Las frecuentísimas tardes de hotel en un polígono industrial al norte de Madrid son balsámicas, pese a no ver desde mi ventana más que una horrorosa nave de logística desde donde salen camiones hacia cualquiera sabe dónde.
Trato de no reprocharme el no bajar a Gran Vía al dejar el ordenador en la habitación, pero me puede la morriña de la cama y el sueño se convierte en holgazanería hasta acabar como ahora, sentado frente a la salida de las mercancías, espiando, a través de mi ventana, a los últimos trabajadores que fichan el cierre de una jornada más.
Podría darme latigazos diciéndome lo duro que es levantarme a horas indecentes y acabar con mis huesos, desfondado, en la habitación de un hotel rodeado de autopistas que no permiten un mínimo paseo, pero no me quejo porque soy un disfrutón.

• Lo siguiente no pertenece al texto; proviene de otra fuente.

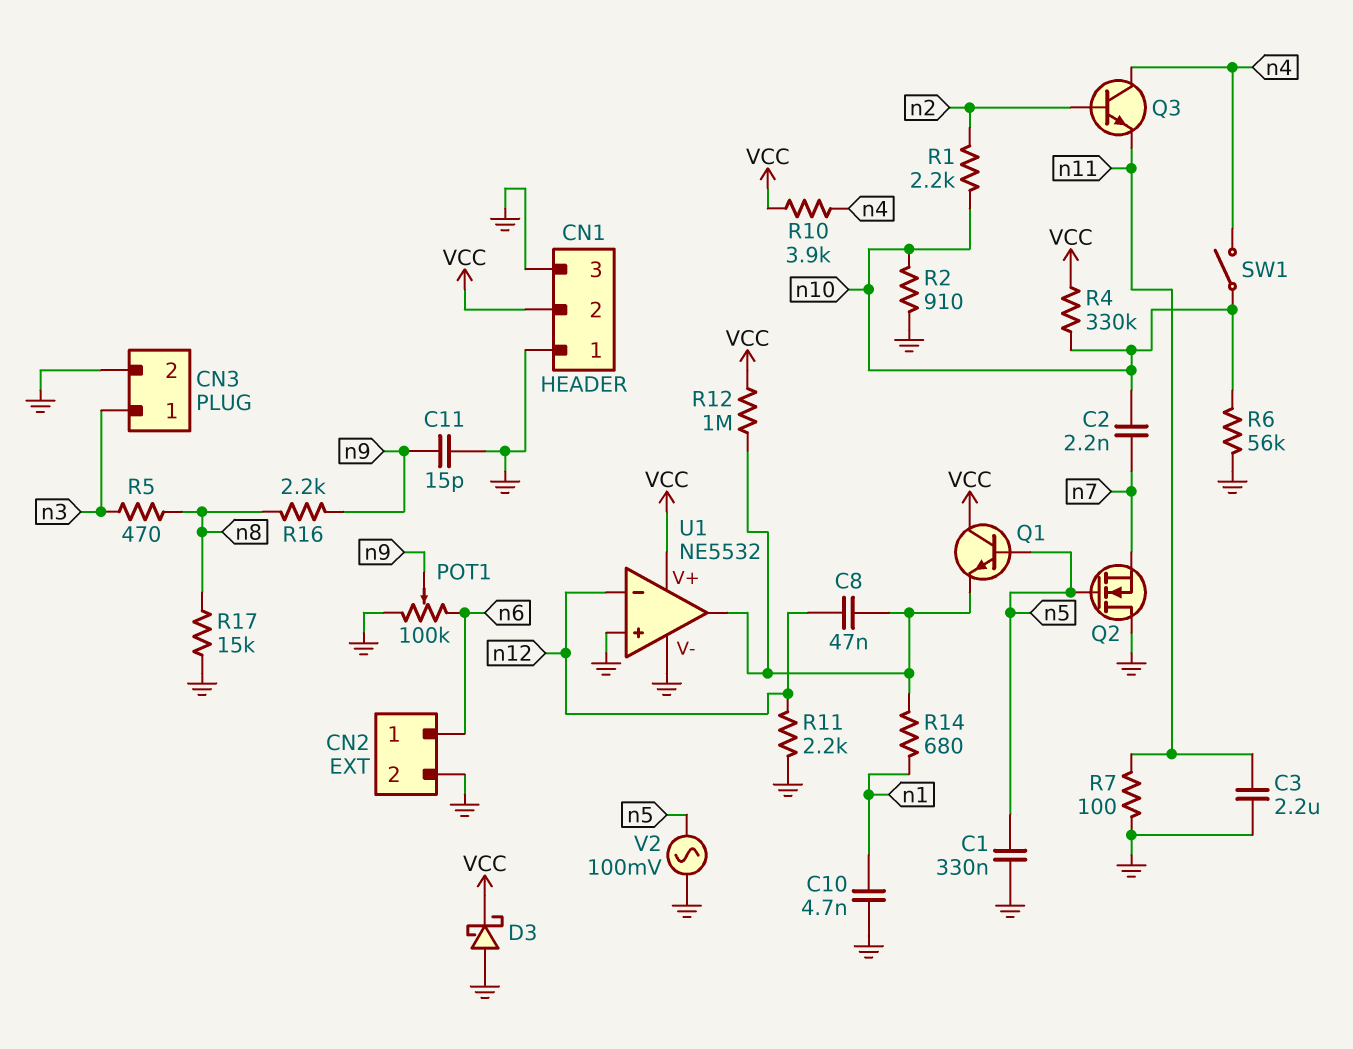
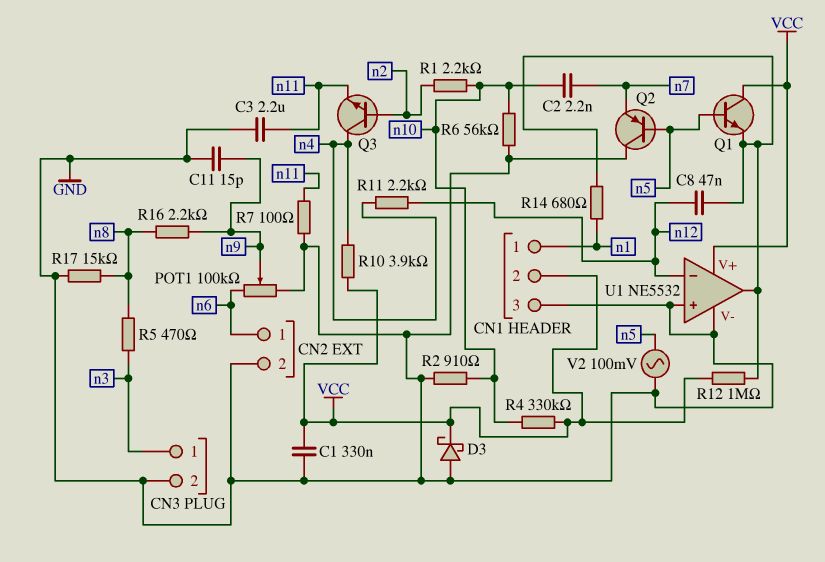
C1: 330nF (GND, n5) -> 330nF (GND, VCC)
C10: 4.7nF (GND, n1) -> none
CN1 pin 1: GND -> n1
Q2: NMOS (G n5, D GND, S n7) -> PNP (B n5, C GND, E n7)
R11: 2.2k (GND, n12) -> 2.2k (n4, n12)
SW1: switch (n4, n10) -> none

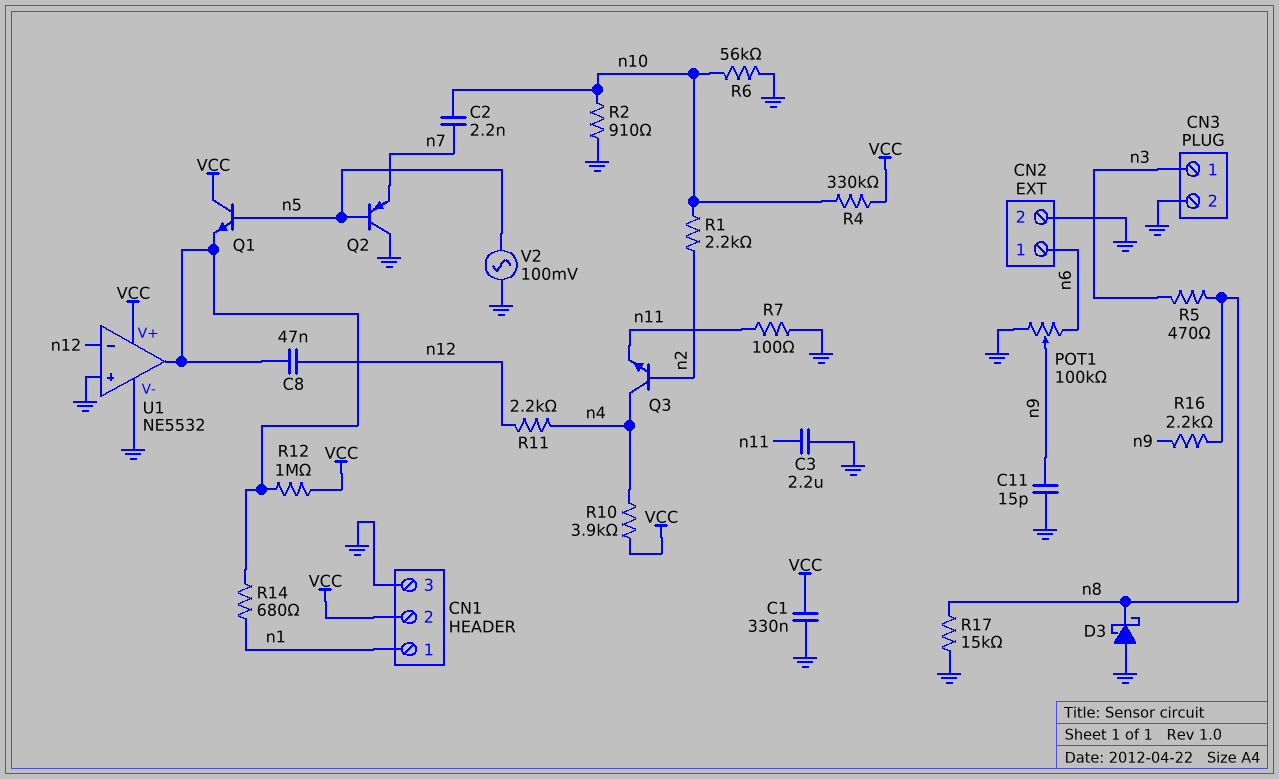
D3: schottky (A GND, K VCC) -> schottky (A GND, K n8)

Disfrutón del regalo de tener un buen empleo, de saber que el amor llena mi corazón, de poseer estas tardes anónimas, solitarias, en medio de ninguna parte, donde puedo dar rienda suelta a mi imaginación espiando camiones que van de aquí para allá, haciendo ruido, moviendo el mundo, como fantasmas centinelas de un polígono carente de la belleza de las cosas.